U(1)-invariant special Lagrangian 3-folds. III. Properties of singular solutions

This is the third in a series of three papers math.DG/0111324, math.DG/0111326 studying special Lagrangian 3-submanifolds (SL 3-folds) N in C^3 invariant under the U(1)-action (z_1,z_2,z_3) --> (gz_1,g^{-1}z_2,z_3) for unit complex numbers g, using analytic methods. The three papers are surveyed in math.DG/0206016. Let N be such a U(1)-invariant SL 3-fold. Then |z_1|^2-|z_2|^2=2a on N for some real a. Locally, N can be written as a kind of graph of functions u,v : R^2 --> R satisfying a nonlinear Cauchy-Riemann equation depending on a. When a is nonzero, u,v are smooth and N is nonsingular.

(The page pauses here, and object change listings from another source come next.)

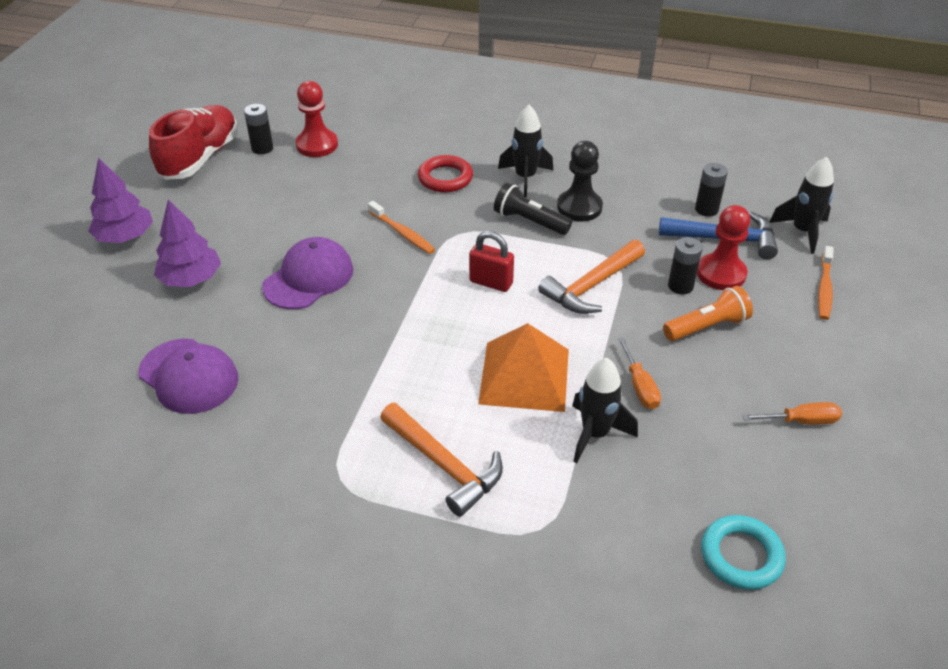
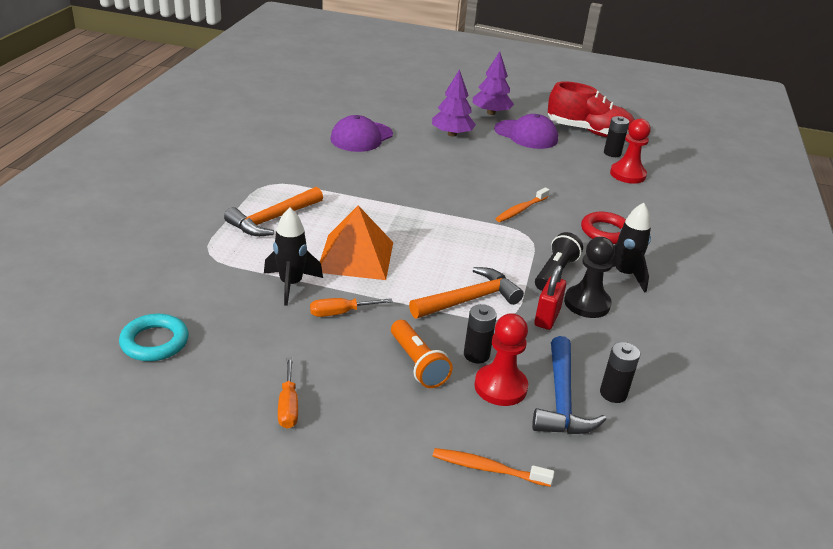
camera: 85 degrees right, 10 degrees down
(309, 278) = (459, 172): purple cap -> purple cap (526, 135)
(491, 282) = (465, 247): red padlock -> red padlock (547, 318)
(592, 285) = (469, 300): orange hammer -> orange hammer turned 105 degrees clockwise
(802, 231) = (594, 472): black rocket -> none

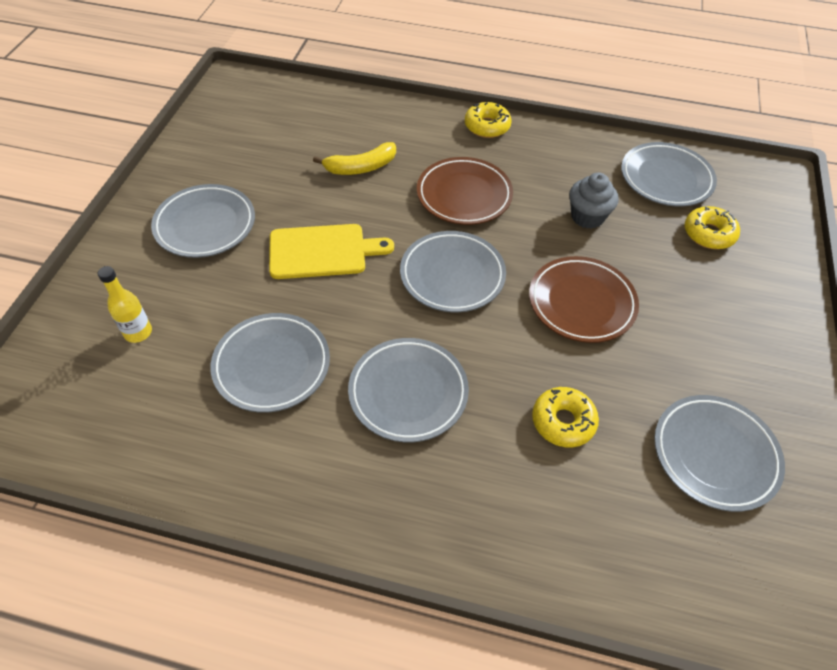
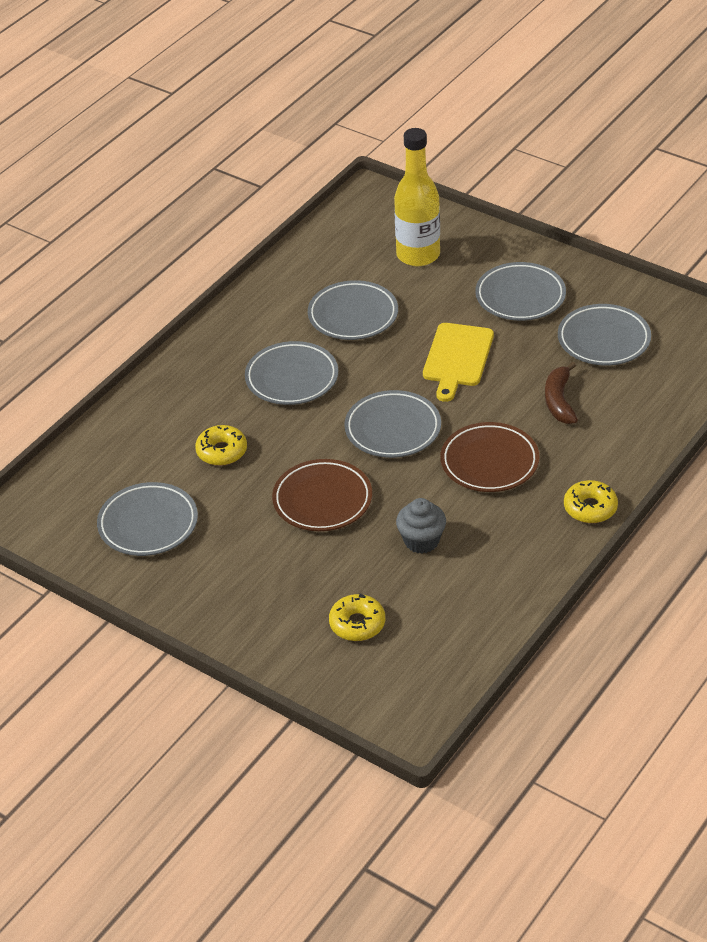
camera: 115 degrees right, 10 degrees down
(138, 332) = (418, 255): yellow bottle -> yellow bottle, size x2.02
(361, 167) = (559, 401): yellow banana -> brown banana
(666, 179) = (448, 624): grey plate -> grey plate (603, 340)

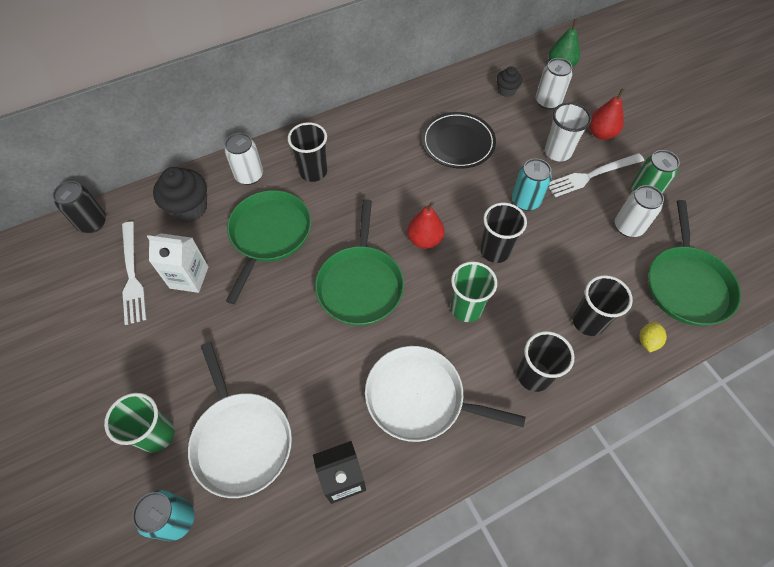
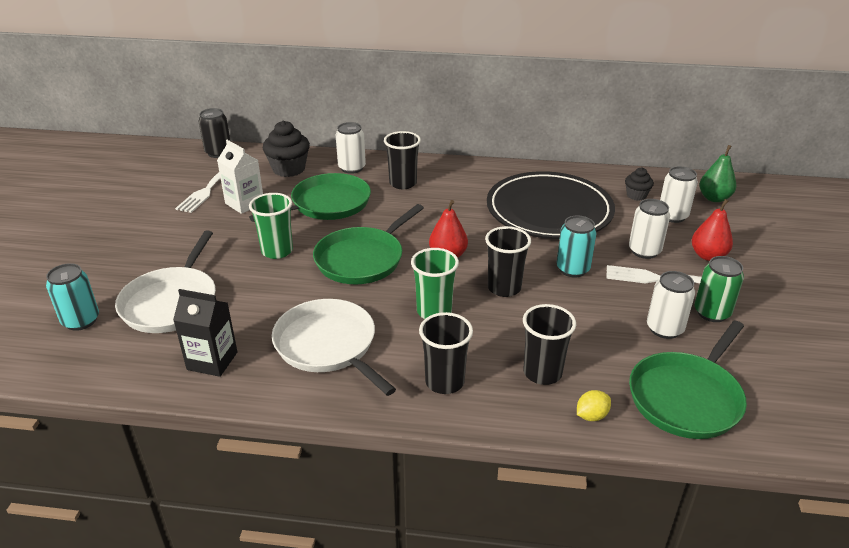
camera: 35 degrees right, 25 degrees down
(157, 434) = (124, 272): green cup -> green cup (277, 251)
(458, 143) = (549, 210): black plate -> black plate, size x1.60
(557, 152) = (644, 251): white cup -> white can

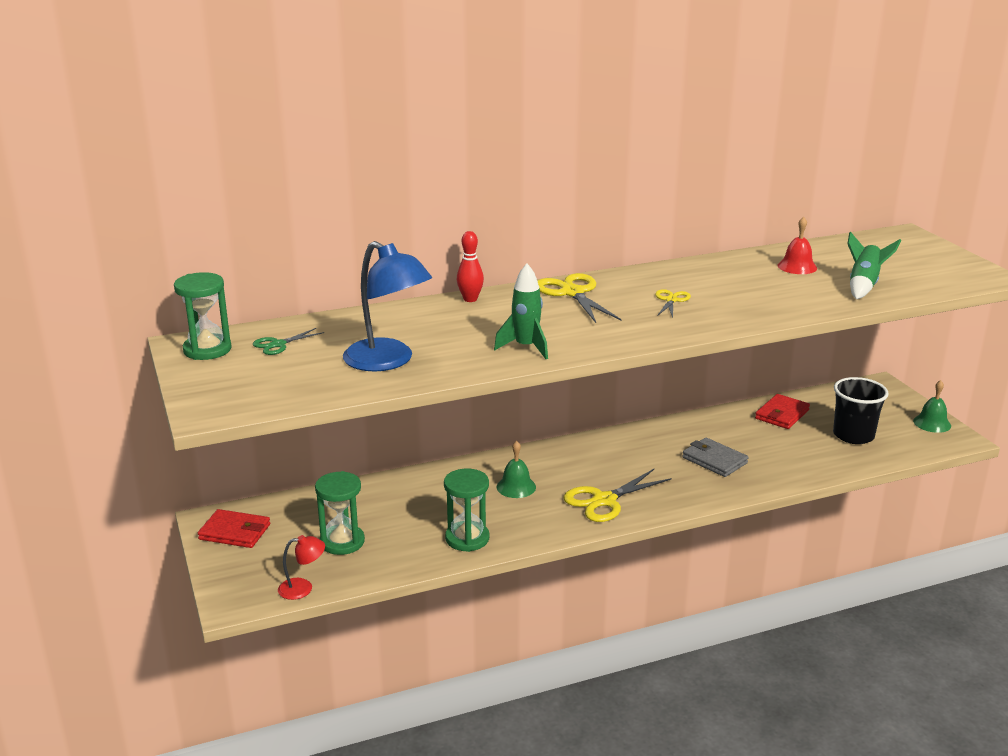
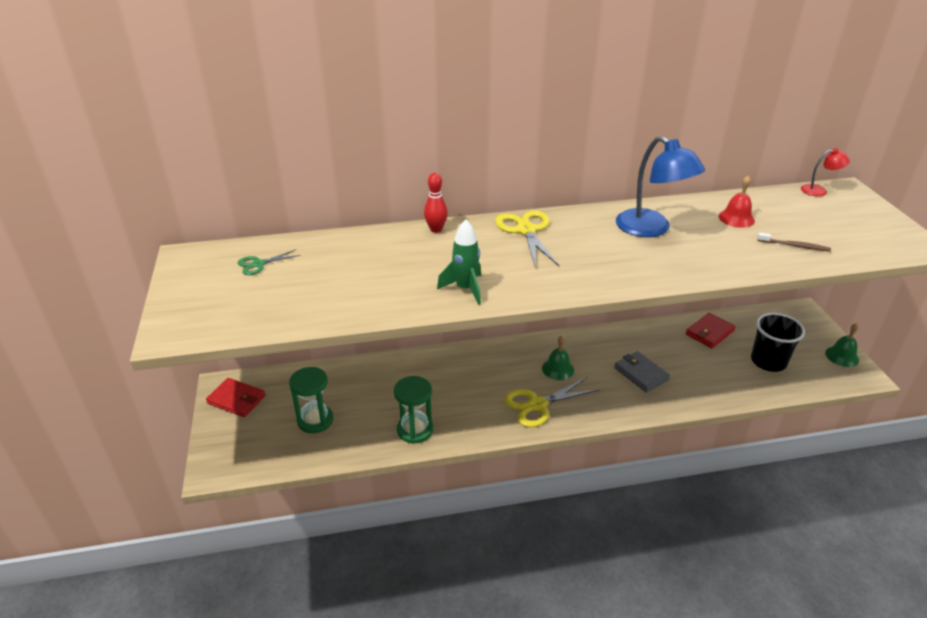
camera: 10 degrees right, 10 degrees up
(207, 350) = (200, 264): green hourglass -> none
(303, 588) = (271, 463): red lamp -> red lamp (819, 190)
(388, 361) = (341, 292): blue lamp -> blue lamp (651, 229)
(516, 487) = (468, 382): green bell -> green bell (558, 369)
(671, 300) = (611, 247): yellow scissors -> none
(864, 285) = (794, 246): green rocket -> brown toothbrush

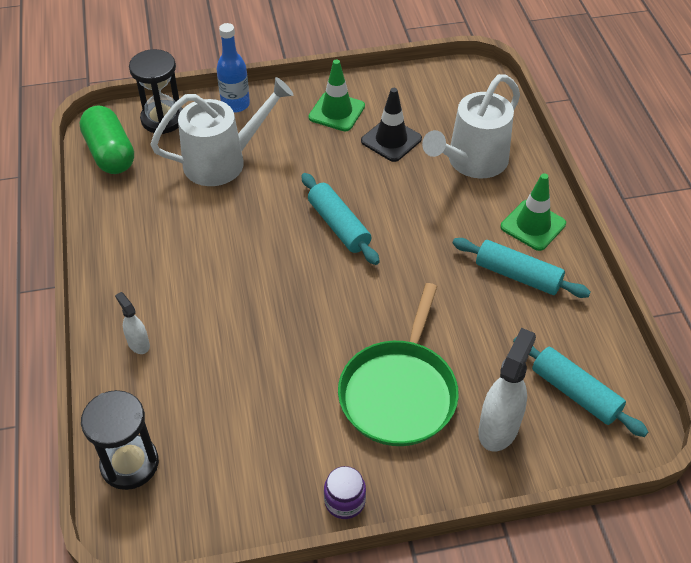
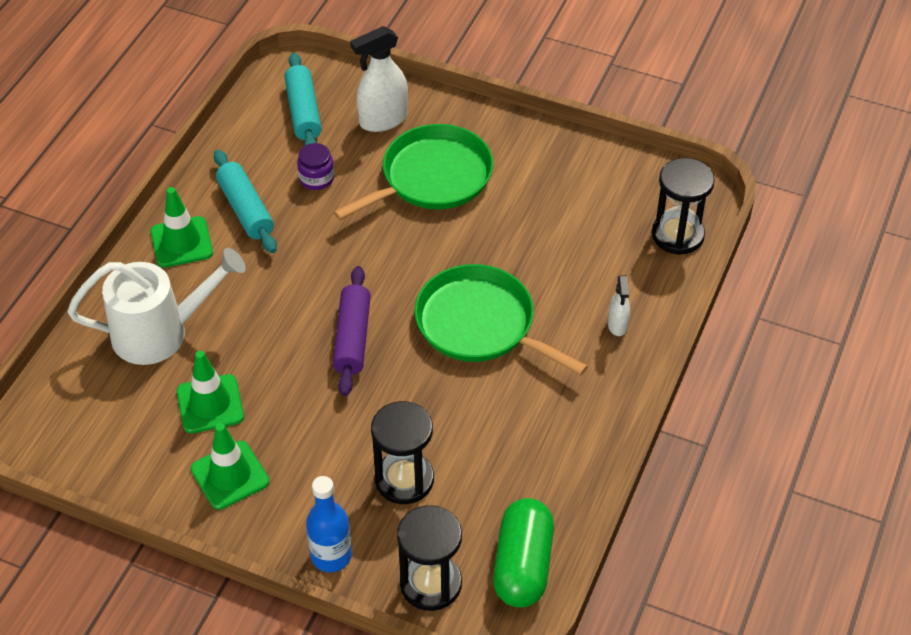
camera: 145 degrees left, 0 degrees up
(224, 161) = (404, 479): white watering can -> black hourglass
(251, 285) = (480, 324): none -> green pan
(338, 226) = (352, 338): turquoise rolling pin -> purple rolling pin
(344, 501) = (534, 134): purple jar -> purple jar (316, 178)
(391, 140) = (210, 404): black traffic cone -> green traffic cone

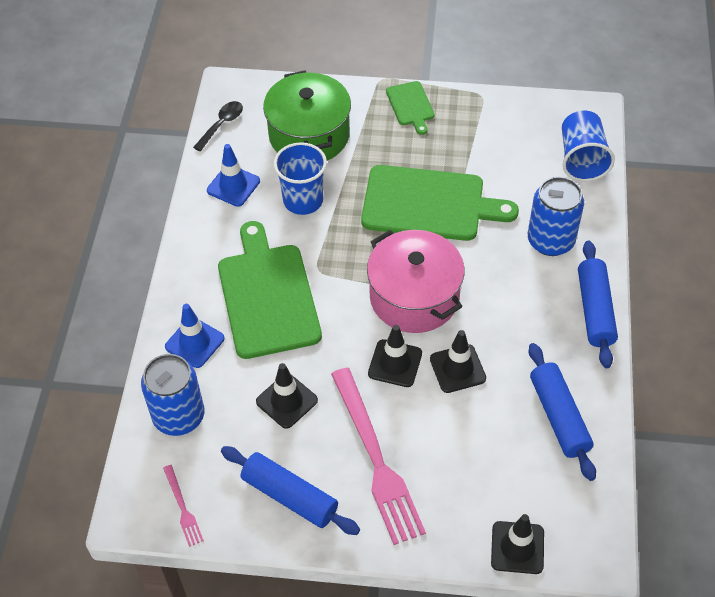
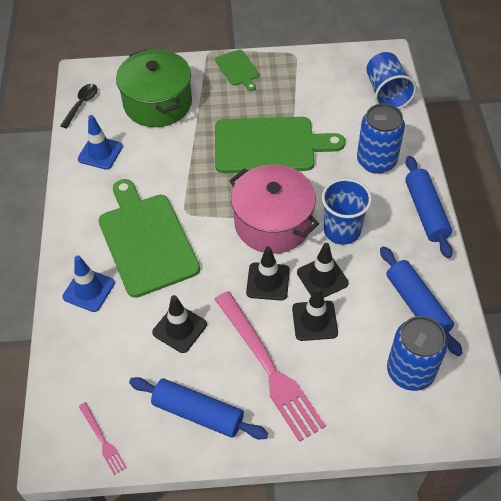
camera: 10 degrees left, 0 degrees up
(179, 416) = (85, 357): blue can -> blue can (410, 371)
(303, 200) = (162, 157): blue cup -> blue cup (342, 230)
(517, 547) = (408, 425): black traffic cone -> black traffic cone (314, 321)

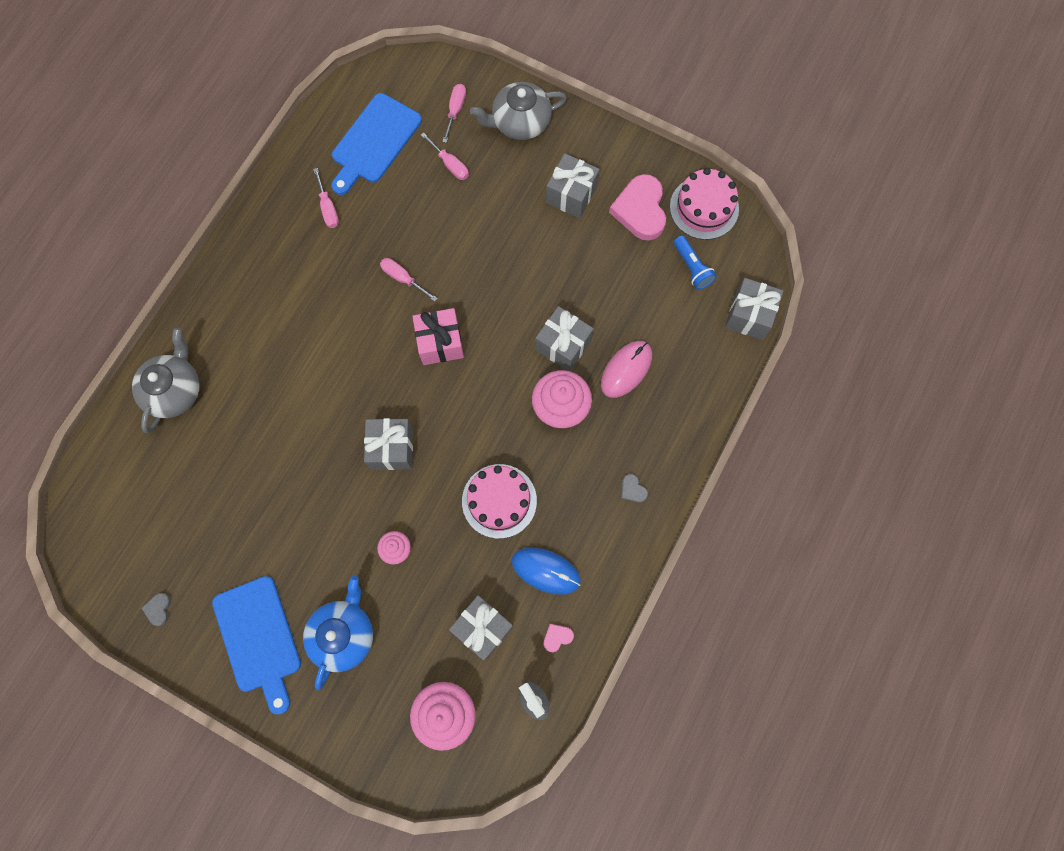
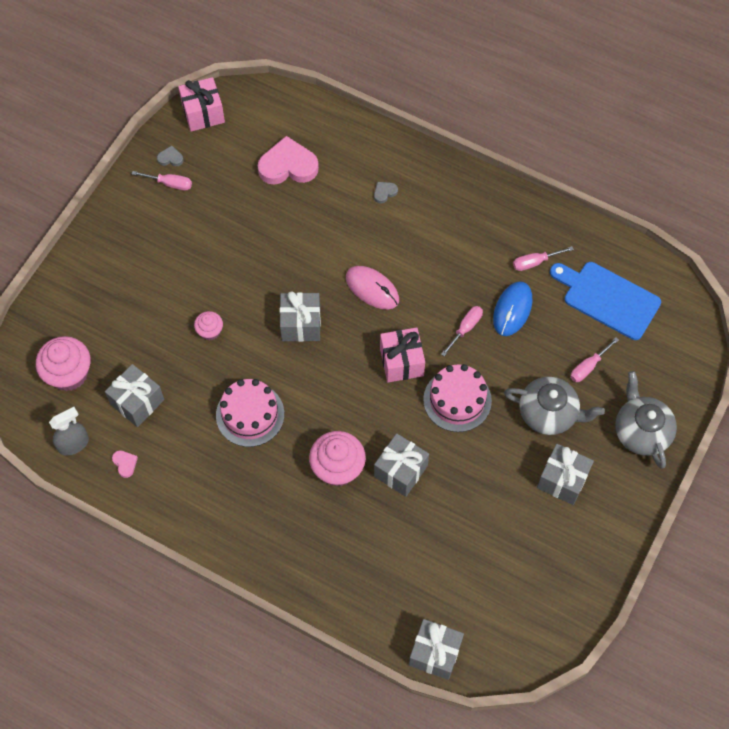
camera: 90 degrees right, 10 degrees down
(97, 572) = (203, 113): none -> pink gift
(174, 390) = (356, 154): grey teapot -> grey teapot (549, 413)
(259, 638) = (142, 231): blue cutting board -> none
(343, 634) = (140, 293): blue teapot -> none
(455, 110) = (649, 370): pink screwdriver -> pink screwdriver (170, 184)
(546, 571) = (184, 454): blue mouse -> blue mouse (512, 310)
(626, 369) = (376, 529): pink mouse -> pink mouse (372, 289)
(632, 489) = (256, 532): grey heart -> grey heart (384, 193)
(640, 210) = (549, 547): pink heart -> pink heart (288, 166)
(692, 267) = (487, 597): blue flashlight -> none
(704, 208) = (555, 613): pink cake -> pink cake (457, 400)

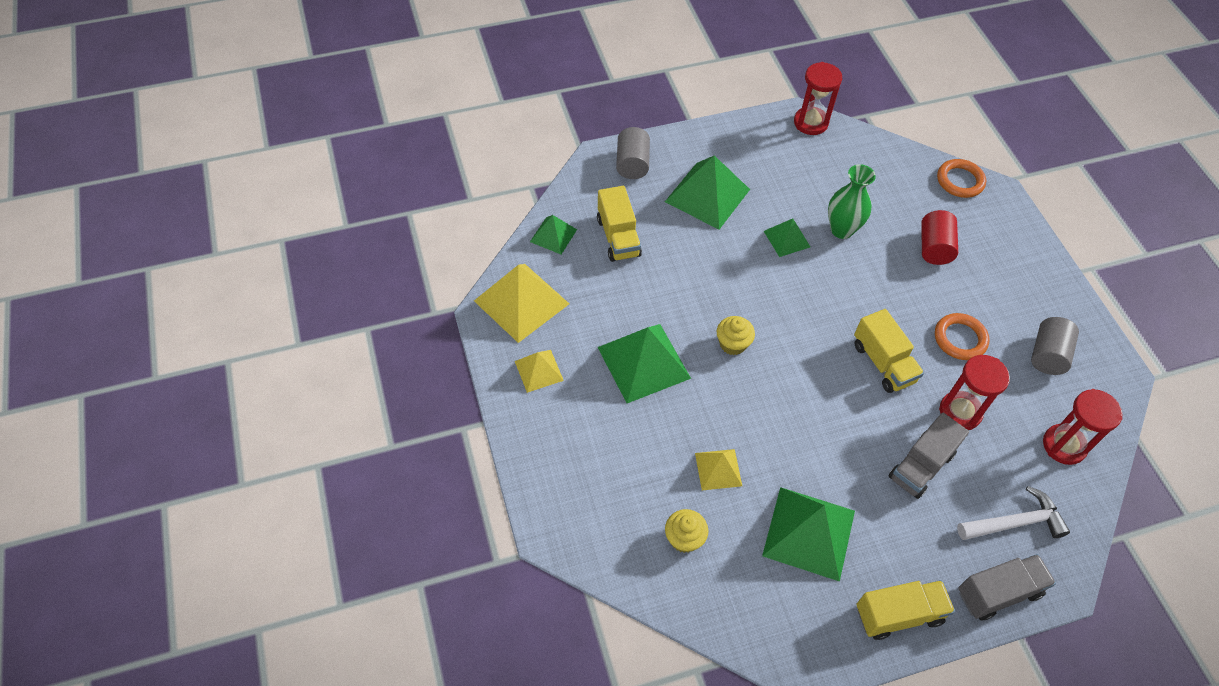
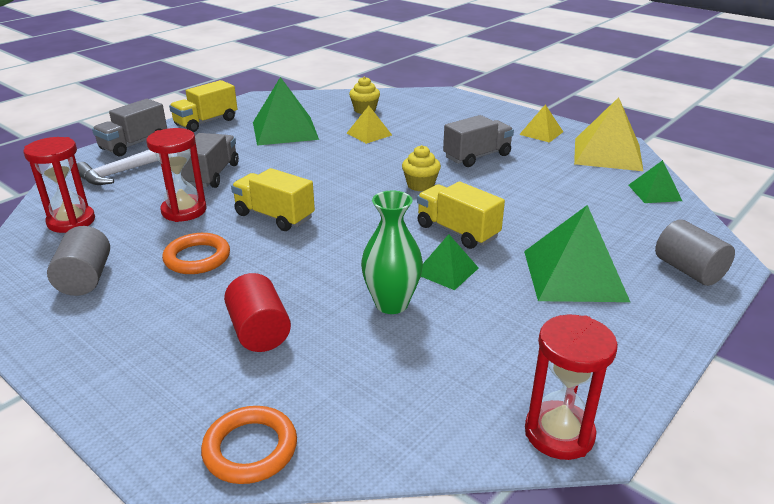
camera: 150 degrees right, 25 degrees down
(618, 237) = (603, 211): yellow truck -> yellow truck (457, 231)
(643, 362) = (477, 156): green pyramid -> grey truck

But if a=0, there may be points (x,0) where u,v are not differentiable, corresponding to singular points of N. The first paper math.DG/0111324 studied the case a nonzero, and proved existence and uniqueness for solutions of two Dirichlet problems derived from the nonlinear Cauchy-Riemann equation. This yields existence and uniqueness of a large class of nonsingular U(1)-invariant SL 3-folds in C^3, with boundary conditions. The second paper math.DG/0111326 extended these results to weak solutions of the Dirichlet problems when a=0, giving existence and uniqueness of many singular U(1)-invariant SL 3-folds in C^3, with boundary conditions. This third paper studies the singularities of these SL 3-folds. We show that under mild conditions the singularities are isolated, and have a multiplicity n>0, and one of two types. Examples are constructed with every multiplicity and type. We also prove the existence of large families of U(1)-invariant special Lagrangian fibrations of open sets in C^3, including singular fibres.